What should I bring to my tax preparation appointment?

Getting ready for your tax appointment can be stressful. Start early by collecting these items and making sure each is accessible.

  • Last year’s tax return
  • Current financial statements and bookkeeping records (journal entries, profit and loss statement, balance sheet)
  • Income records—1099, W-2s for yourself/household and those paid to employees and/or contractors
  • Estimated tax payments—state and federal taxes paid during the year
  • General ledger—detailing each expense category for tax deductions
  • List of depreciable assets
  • Record of any benefits offered to employees

What business expenses should I share with my tax preparer?

Keeping a good record of your business expenses in your accounting software/program or in spreadsheets will be helpful to your preparer. Documentation of these expenses should include receipts or invoices. Business expenses that may be eligible for a tax deduction include:

  • Meals and travel
  • Advertising
  • Legal/accounting fees
  • Business insurance
  • Office supplies, internet, cell phone
  • Business loan interest
  • Rent for equipment or business space

Your tax preparer may help identify other expenses. If you are a home-based business, you may deduct home office expenses such as square footage of the home or office space, proportion of your utilities, and in some cases a fraction of the property taxes and/or mortgage/rent.

You may also find deductions if you use your personal vehicle for business purposes. Keep a detailed record of your mileage and itemized receipts for fuel, repair, insurance, and lease payments.

Have you purchased or sold any assets in the past calendar year?

Your tax preparer will want to see invoices or receipts for large asset purchases. These items can be depreciated and reduce your tax liability over time. When you sell large assets, your tax preparer will want to see proof of the sale and remove it from your depreciation schedule.

Thinking about a loan for your small business in the future?

Preparing yourself with these tips will help equip you for a new loan opportunity. The more you have organized, the more likely you will be able to see a quick turnaround on your application. Even if you aren’t thinking about new loan capital now, it is better to be prepared for the potential emergency need for a cash injection or asset purchase.

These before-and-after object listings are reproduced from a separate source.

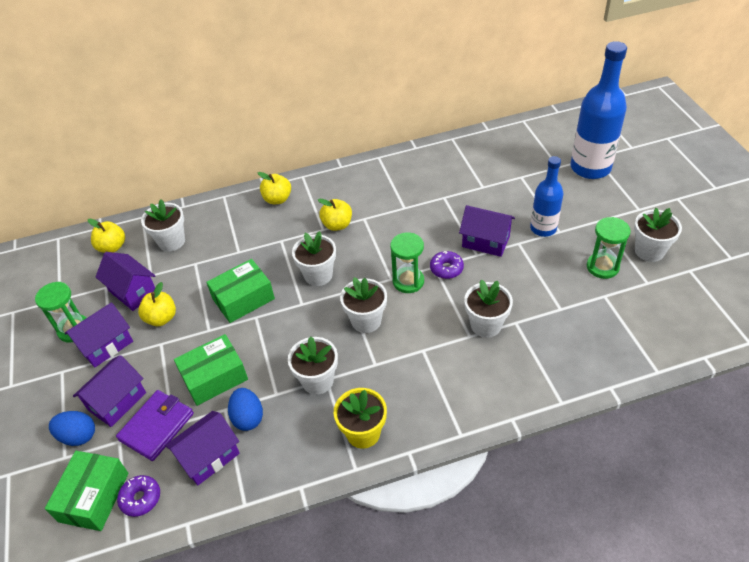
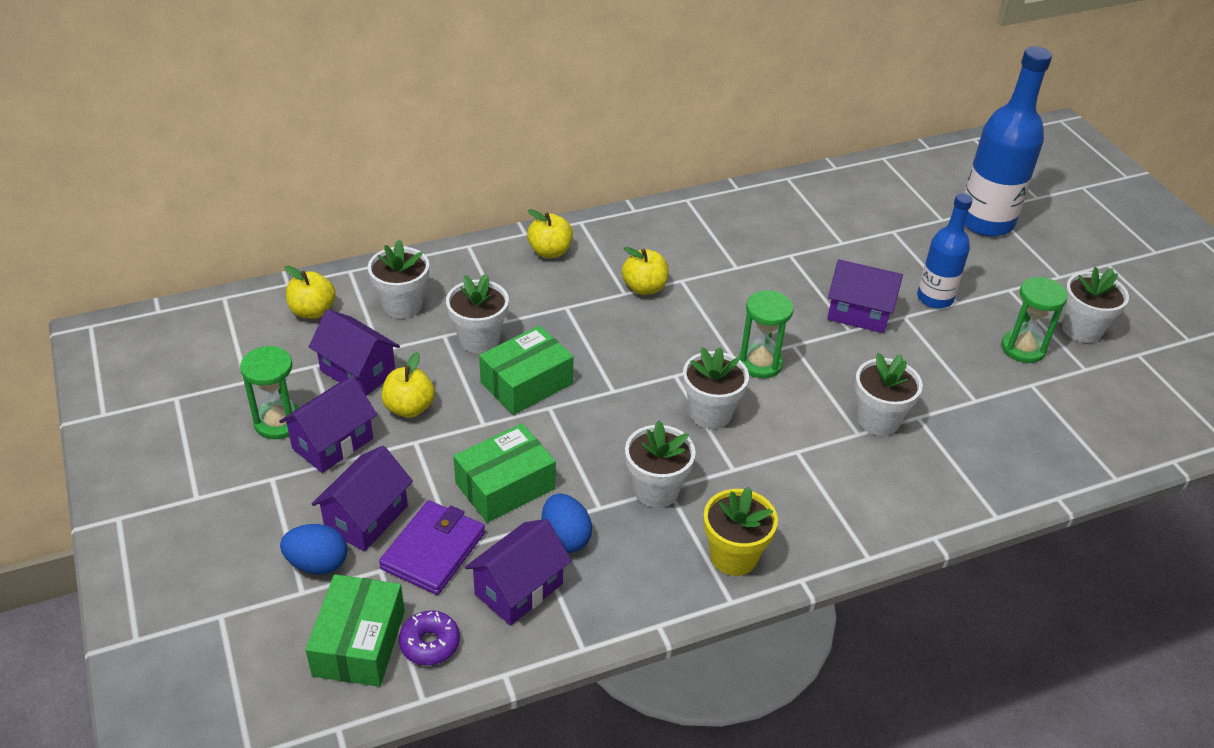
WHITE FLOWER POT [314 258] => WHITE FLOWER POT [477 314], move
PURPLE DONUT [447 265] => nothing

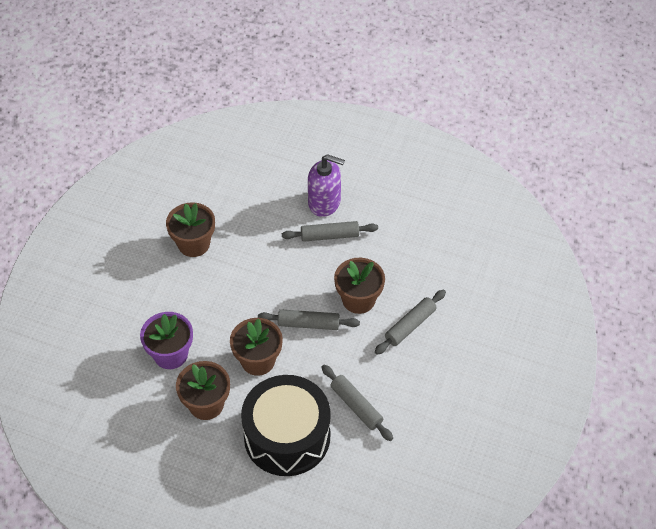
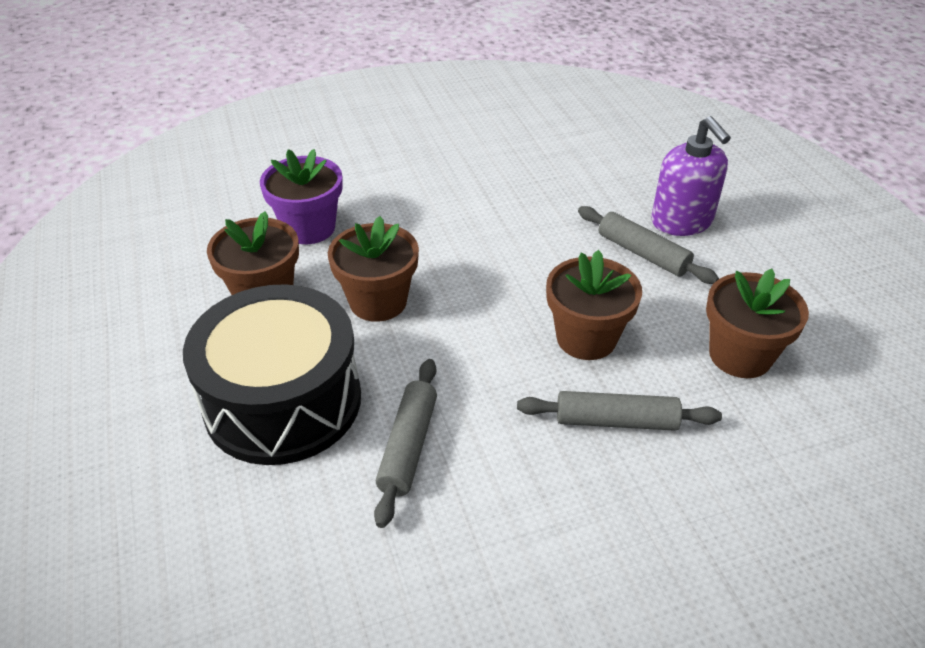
BROWN FLOWER POT [190 229] => BROWN FLOWER POT [757 323], move
GREY ROLLING PIN [309 319] => nothing

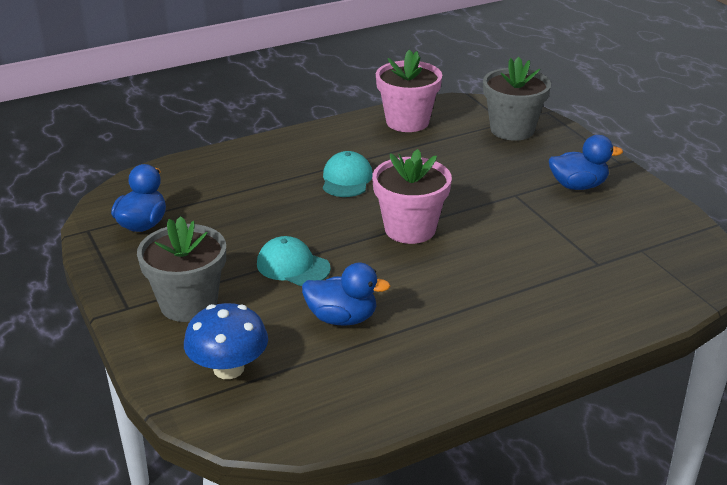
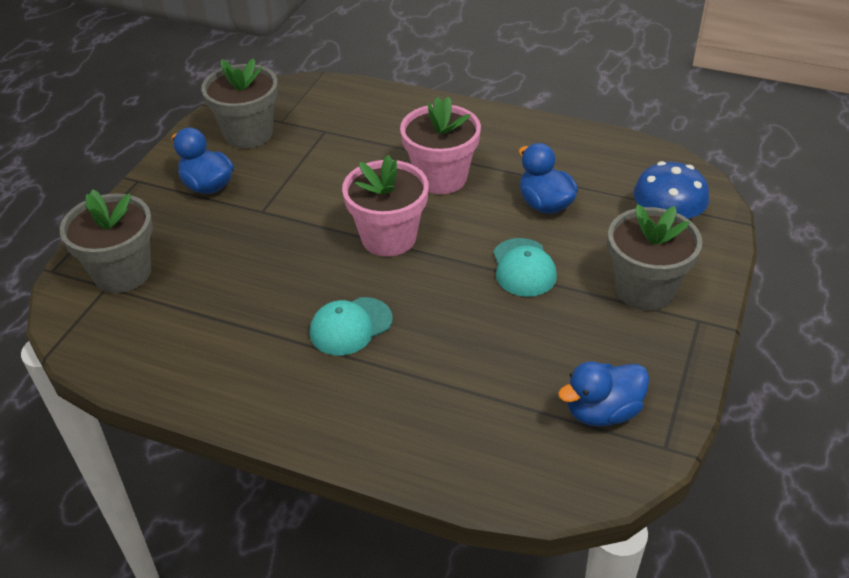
nothing => GREY FLOWER POT [239 103]
PINK FLOWER POT [409 90] => PINK FLOWER POT [440 145], move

Signs you are not ready for business credit

Lenders, like the Center for Rural Affairs and traditional banks, will struggle approving your application if:

  • You have a business idea without a business plan—how can you turn your idea into a thriving business?
  • You lack personal/business cash flow and/or struggle to make on-time payments.
  • Your credit score is low or you don’t have a credit history—are there opportunities to build your personal credit score? Are there derogatory items to address?
  • Your business isn’t registered or formally established—should you create an LLC, sole proprietorship, or incorporate?
  • You do not separate business and personal banking accounts.

What will a lender look for?

  • Business and personal tax returns
  • Financial statements—balance sheet, profit and loss, income statement
  • Bank statements (both personal and business)
  • Business registration (state or federal employer identification number, or EIN)
  • Business plan

The Center has created a checklist that may be useful as you prepare for your application. Click here for the checklist.

Good habits to start in 2023

  • Maintaining good records of your business income and expenses.
  • Keeping business and personal finances separated—business transactions should come from the business checking account or credit card, and personal transactions should come from your personal bank account. Keeping these separate accounts will also help you see the big picture as to where your money is going and help you address cash flow issues quickly. Your lender and your tax preparer will appreciate the organization as well.
  • Take time to plan your 2023 goals, and find someone to help hold you accountable.